We get it, Square, we’re supposed to see he’s fat and think that is bad. Moving on.
Lust: He doesn’t visit the adult nightclub downstairs (the adult nightclub that is shown practically empty and behind closed doors, the lewdness of it all – I clutch my pearls.) He doesn’t  creep on your player character like Magnai did in Stormblood – he doesn’t creep on anyone. He doesn’t want you to be his steed. No interest is shown in the Sin Eaters apart from them fighting for him, as much as some people in the fanbase theorize he is fucking them. (They probably think that Spirited Away is about the sex industry and My Neighbor Totoro is about dead girls, too.) This game is pretty blatant when they intend that sort of thing, see: Yotsuyu, Sastasha, any number of things in Ishgard or Ul'dah. I’ve found nothing here, except the German translation for “Consort Of Sin: Forgiven Obscenity” is “Purified Fornication: Playmate Of The Redeemer”. Since this is not implied in any other translation, I put my trust in Koji Fox and the fact Obscenity’s job seems to be Official Nose Petter to Forgiven Cruelty.

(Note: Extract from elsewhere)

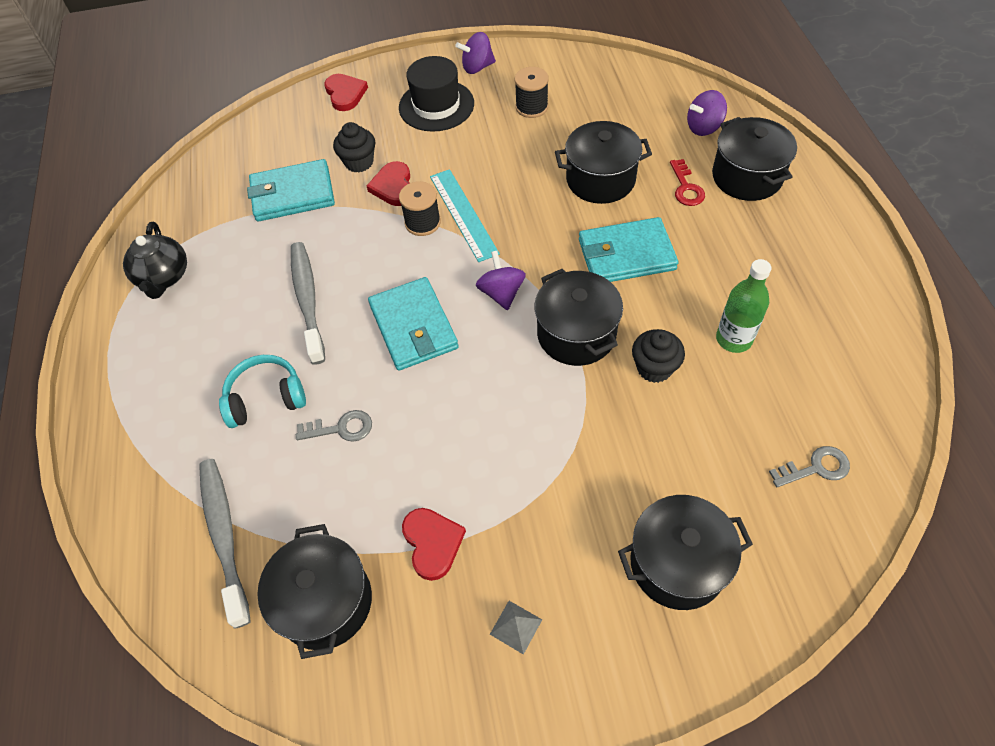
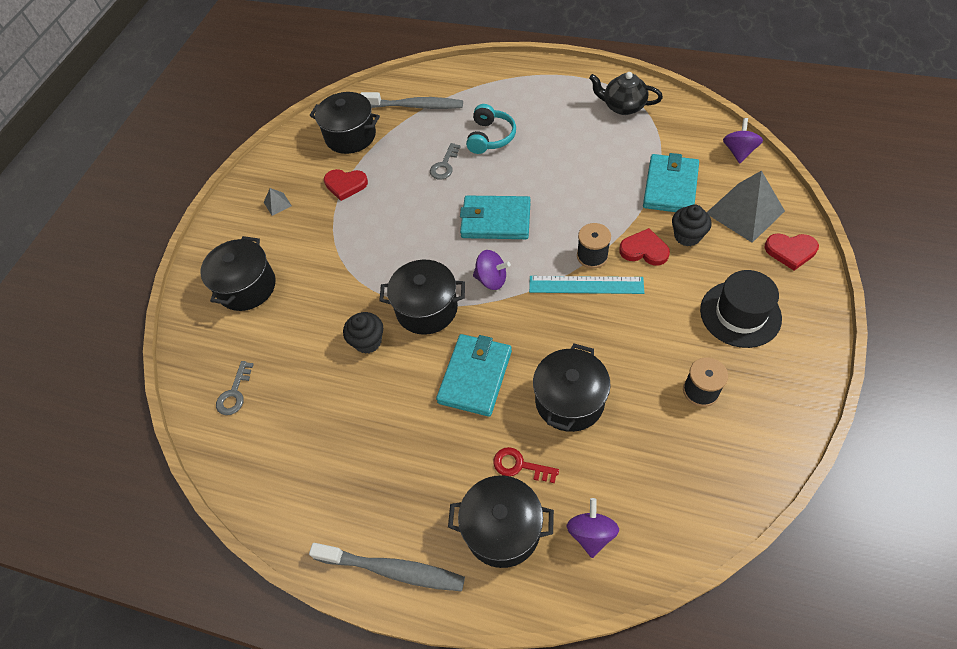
camera: 120 degrees right, 0 degrees up
(307, 133) = (745, 212): none -> grey pyramid
(307, 300) = (556, 172): grey toothbrush -> grey toothbrush (393, 570)
(477, 67) = (789, 370): purple spinning top -> purple spinning top (738, 152)
(734, 339) = (353, 405): green bottle -> none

Greed: I am not going to hold his rings and his robes against him, as Urianger has just as much bling (more, actually), The wealthy are made to give up ALL their fortune to be permitted to stay in Eulmore – but that wealth is then used to provide everything for free to those who live there, and the free citizenry are apparently given funds for private use to boot. If they intended to show that Vauthry was using all that for hookers and blow for himself, it did not convey well.
Wrath: If one has broken the rules of the city (or has thrown shade that takes him a full two minutes to catch), Vauthry definitely has this in spades, with a temper tantrum a lot like Philia’s Fierce Beating attack.  But again, the writers don’t really show the extent of the wrath they are trying to tell . Because if you don’t break the rules? Nothing happens, apparently. Trouble seems to have to be brought forward to him, he doesn’t go looking for it.  It didn’t feel any different to me than the Grand Companies, yet this is the one that finally makes Alphinaud do the *GAAAAASP*.
The populace does not seem afraid of Vauthry. In fact, they feel free to pop ‘round to have a word if they think something needs doing. Chai-Nuzz did not seem distressed by his wife’s suggestion she would have a word with Vauthry to soothe the “hard feelings” stirred up in the quest “Emergent Splendor”.  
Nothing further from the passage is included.